はなの作ってくれるみそ汁が僕を助けてくれた‥

 車の温度計は38度。本当に暑い一日でした。しびれました。福山市立向丘中学校のチャレンジウィーク3日目、最終日でした。二人の生徒さんたちもすっかりうららかな風の一員となり、就労継続支援の利用者様と一緒に弁当を作るのも板についてきました。今日の作業ですが、一人はホルモン焼きそば、一人はおにぎりセットを作ってもらいました。関心なのは、臆することなく、黙々と、きちんと作ってくれるんです。
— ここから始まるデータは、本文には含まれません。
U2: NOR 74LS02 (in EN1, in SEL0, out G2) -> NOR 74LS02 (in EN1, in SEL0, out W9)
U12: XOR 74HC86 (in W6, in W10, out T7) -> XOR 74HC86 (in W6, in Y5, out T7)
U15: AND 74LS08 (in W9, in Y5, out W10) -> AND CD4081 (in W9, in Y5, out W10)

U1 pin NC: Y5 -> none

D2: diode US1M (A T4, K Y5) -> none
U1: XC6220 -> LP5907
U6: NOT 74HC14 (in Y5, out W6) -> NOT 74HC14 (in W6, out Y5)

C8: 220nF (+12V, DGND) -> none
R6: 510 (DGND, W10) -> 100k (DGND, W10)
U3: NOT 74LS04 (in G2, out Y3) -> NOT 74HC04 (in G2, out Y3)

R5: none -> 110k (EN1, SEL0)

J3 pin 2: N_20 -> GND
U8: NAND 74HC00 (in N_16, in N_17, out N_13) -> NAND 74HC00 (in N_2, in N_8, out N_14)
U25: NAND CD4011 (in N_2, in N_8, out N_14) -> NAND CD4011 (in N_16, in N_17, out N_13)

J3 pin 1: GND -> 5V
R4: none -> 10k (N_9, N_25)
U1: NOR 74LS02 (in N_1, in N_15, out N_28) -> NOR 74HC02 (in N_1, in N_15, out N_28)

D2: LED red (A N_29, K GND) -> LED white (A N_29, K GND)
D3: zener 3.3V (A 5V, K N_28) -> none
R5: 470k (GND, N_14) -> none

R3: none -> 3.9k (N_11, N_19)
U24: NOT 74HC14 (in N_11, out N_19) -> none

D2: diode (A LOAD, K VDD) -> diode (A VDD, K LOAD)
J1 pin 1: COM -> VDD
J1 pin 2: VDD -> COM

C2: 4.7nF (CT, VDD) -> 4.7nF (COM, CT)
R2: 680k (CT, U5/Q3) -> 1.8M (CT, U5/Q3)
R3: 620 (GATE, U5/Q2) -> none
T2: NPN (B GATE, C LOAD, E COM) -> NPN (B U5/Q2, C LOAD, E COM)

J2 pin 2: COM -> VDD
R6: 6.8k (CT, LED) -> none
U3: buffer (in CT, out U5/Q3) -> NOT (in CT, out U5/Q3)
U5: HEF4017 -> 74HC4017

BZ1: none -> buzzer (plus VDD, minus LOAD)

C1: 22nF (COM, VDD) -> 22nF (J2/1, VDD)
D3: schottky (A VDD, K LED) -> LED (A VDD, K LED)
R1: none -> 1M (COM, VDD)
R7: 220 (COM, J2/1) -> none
うららかな風にスカウトしたいくらい、すばらしい仕事ぶりでした。

 終了後に感想を聞くと、「立ち仕事は慣れてないので足がしんどかったけど、弁当作りはとても楽しかった。必ず、お弁当を買いに来ますね(笑)」と言ってくれたんです。うれしい言葉‥二人とも、ありがとうございました。残り僅かになりましたが、どうか有意義な夏休みをお過ごしください。

『はなちゃんに伝えたかった「生きていく力」』

 一人娘のはなが台所に立ち、みそ汁をつくり始めたのは、2008年2月20日の5歳の誕生日でした。妻の千恵は、はなの4歳の誕生日にエプロンと包丁をプレゼントし、それから1年間、包丁の使い方や調理の段取りを教え、一緒に朝食のみそ汁をつくりました。しかし、5歳を迎えたのをきっかけとして、千恵は一切口出しすることをやめ、鰹節を削って出汁をとるところからすべてをはなに任せたのです。末期がんだった千恵には「はなが一人でも生きていけるように」という思いがあったのでしょう。

 はなもまた、千恵との約束通りに毎朝、台所に立ち続けました。千恵の乳がんが判明したのは2000年7月。手術や抗がん剤治療で一度はよくなったものの、はなが生まれて間もなく再発。やがて全身に転移し、主治医からも手術は不可能と言われる状態でした。2008年春の大型連休を過ぎた頃から体調が急激に悪化したことを思うと、みそ汁づくりをすべてはなに任せたのは、すでに自分の死を予感していたからなのかもしれません。6月には「もって1か月」と余命宣告を受け、翌7月11日、ちょうどがん宣告を受けた同じ日に33歳の生涯を閉じるのです。

 千恵がはなにみそ汁づくりを教えたのは、自らの死期を意識していたことともう一つ、幼い娘に『自分の役割』を持たせたかったのではないでしょうか。つまり、自分の役割を持った娘は、親に感謝されることで『自分は家族に必要とされている』ことを実感できるようになります。それは『生まれてきて良かった』と、自分の生を肯定することにもつながります。その自己肯定感こそが、これからの長い人生、困難を乗り越えて生きていくための大きな力になっていくわけです。みそ汁づくりを通じて千恵がはなに伝えたかったのはレシピだけではなく『生きていくための力』。ちゃんとご飯を炊いてみそ汁を作ることができれば生きていける。千恵は自分がずっとそばにいてやれないことを薄々感じていたからこそ、心を鬼にして、はなを台所に立たせたのだと思います。

 はながまだ小学生の頃、インタビューで『はなちゃんはなぜ、毎日おみそ汁を作るの?』と聞かれた時、『パパが笑ってくれるから』と答えたことがあります。あの頃の僕は、千恵が旅立ってから深い喪失感でうつ状態が続いていました。はなのみそ汁つくりが、生きる意味すら失っていた僕を助けてくれたんです―――。